Sunday, August 23, 2009

Twenty-first Sunday in Ordinary Time

Ephesians 5: 21-32; John 6: 60-69
Our pastors had a choice today. They could say "wives should be subordinate to their husbands", or not. Who among them were bold enough to poke this hornet's nest? But the real tragedy is that whether or not those words were spoken, the words that come before them were most likely lost: "Be subordinate to one another out of reverence for Christ." How much angst was spent in either defending or explaining away the former statement, and how little in truly exploring the latter one? In a delightful bit of irony, the gospel begins with "Many of Jesus' disciples who were listening said, 'This saying is hard; who can accept it?'" Who indeed? But which saying is truly hard? We should easily be able to strip the cultural anachronisms from Paul's marital advice and see the divine wisdom within.
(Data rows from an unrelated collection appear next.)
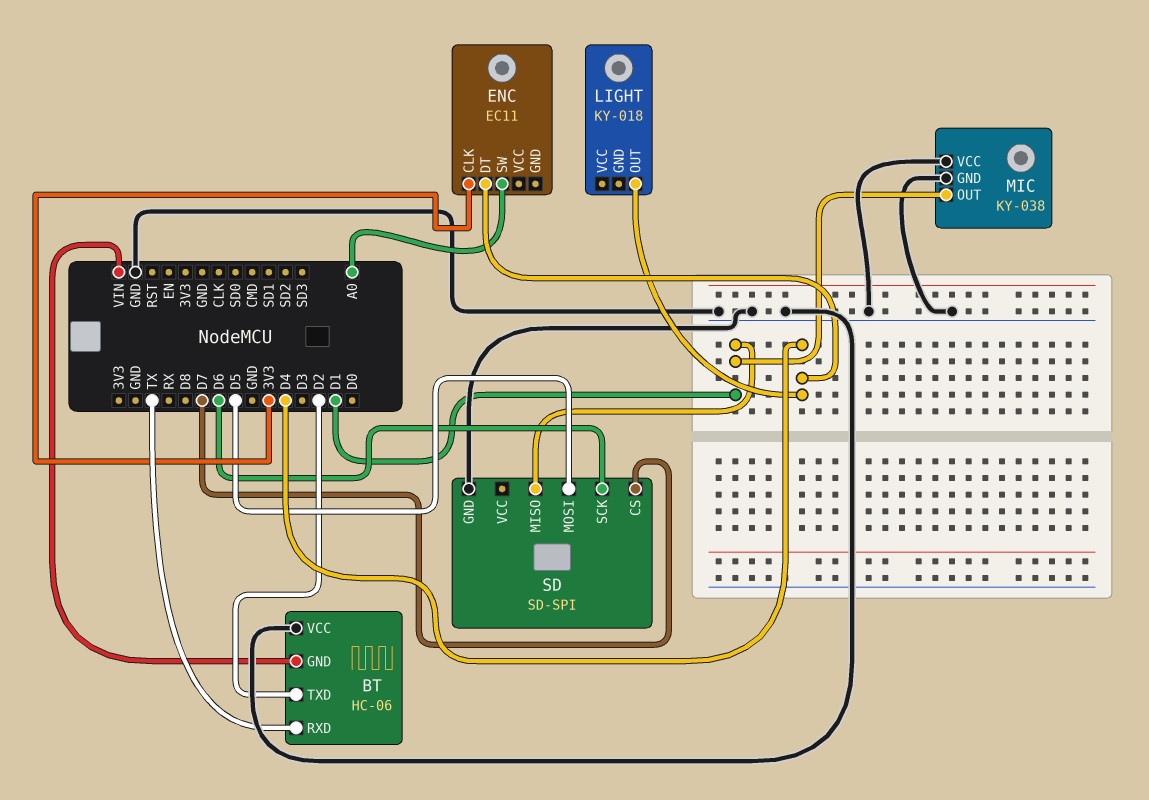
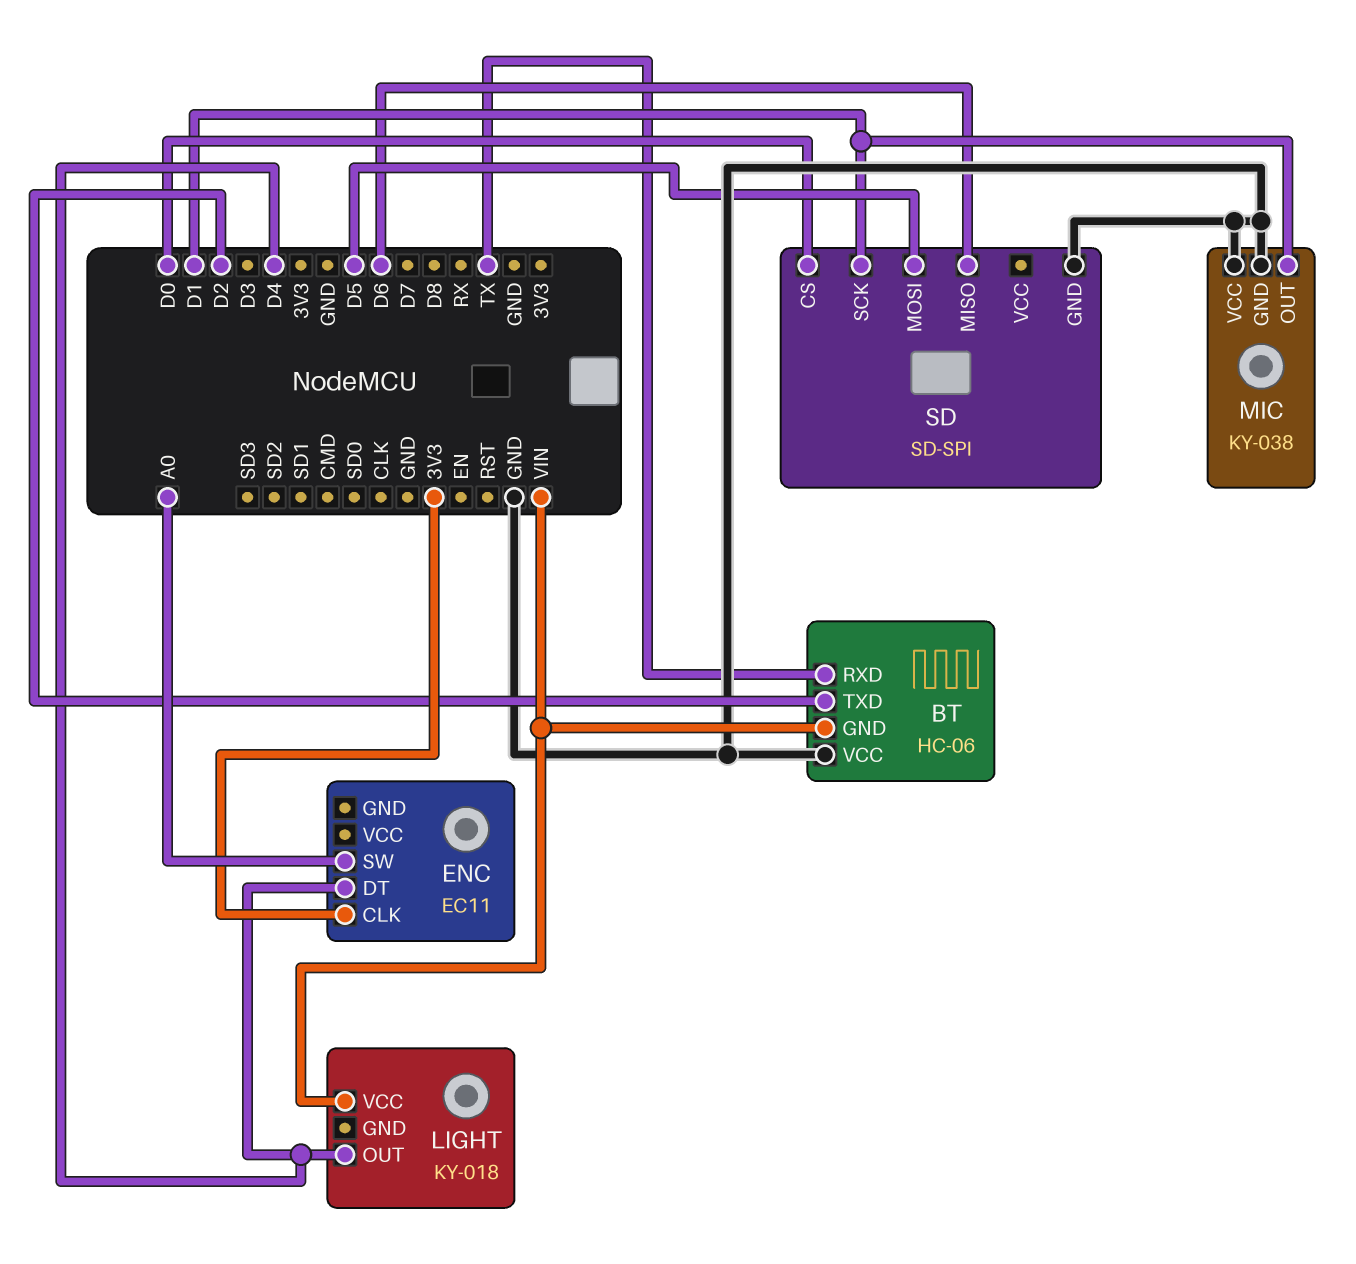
LIGHT pin VCC: none -> VIN
SD pin CS: D7 -> D0
SD pin MISO: D1 -> D6
SD pin SCK: D6 -> D1

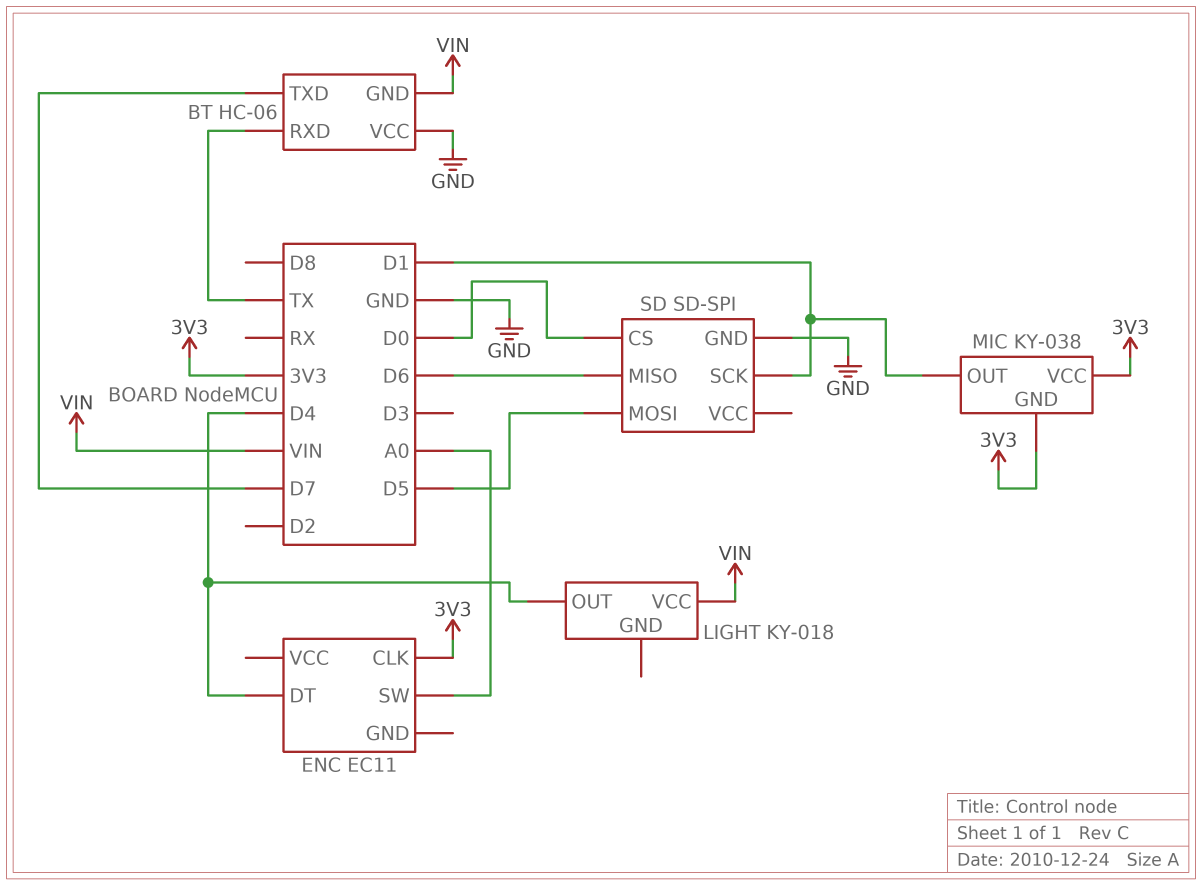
BT pin TXD: D2 -> D7
MIC pin GND: GND -> 3V3
MIC pin VCC: GND -> 3V3

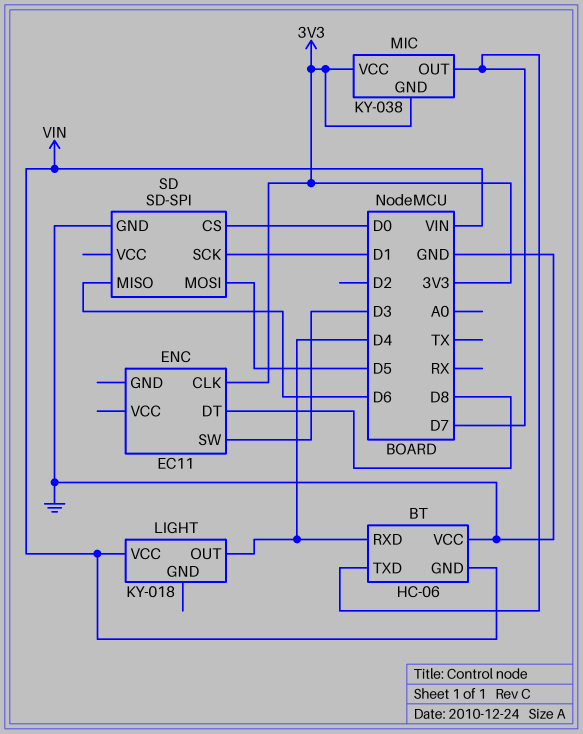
BT pin RXD: TX -> D4
ENC pin DT: D4 -> D8
ENC pin SW: A0 -> D3
MIC pin OUT: D1 -> D7

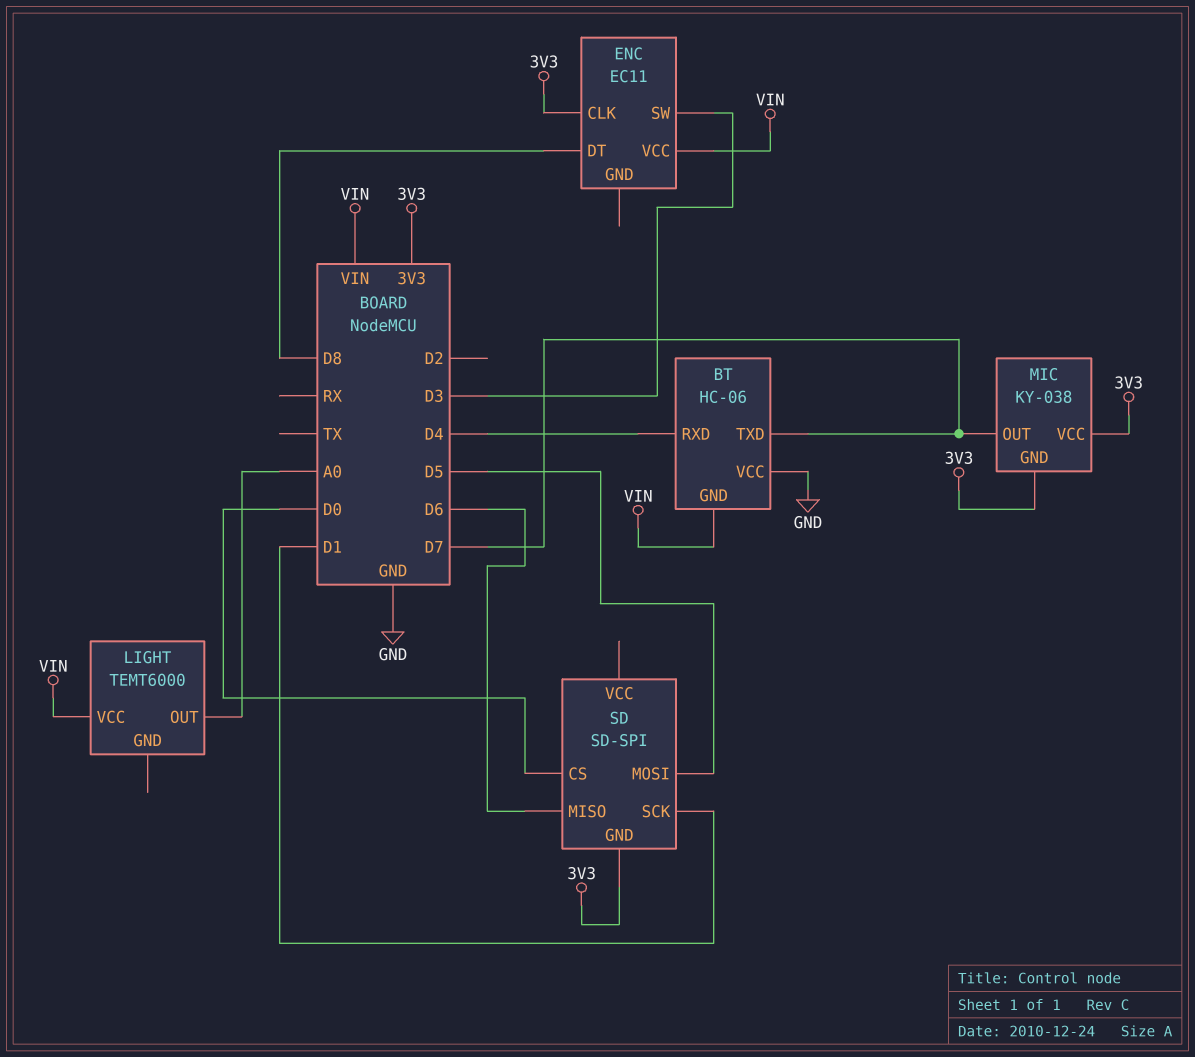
ENC pin VCC: none -> VIN
LIGHT: KY-018 -> TEMT6000
LIGHT pin OUT: D4 -> A0
SD pin GND: GND -> 3V3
After all, this advice is premised on a more basic statement: "Be subordinate to one another out of reverence for Christ." Clearly this saying is hard to accept, for we see all around us the evidence of our failure to heed its truth: homelessness, starvation, disease; all brought on because we believe in a world where it is acceptable for some to have any toy they can dream of, while others lack even the most basic necessities. If we have truly accepted Jesus as the Bread of Life, such a reality should be intolerable. So today, let us put aside the petty politics of modern America, gender conflicts or otherwise, and strive to be people who live for others, all of them.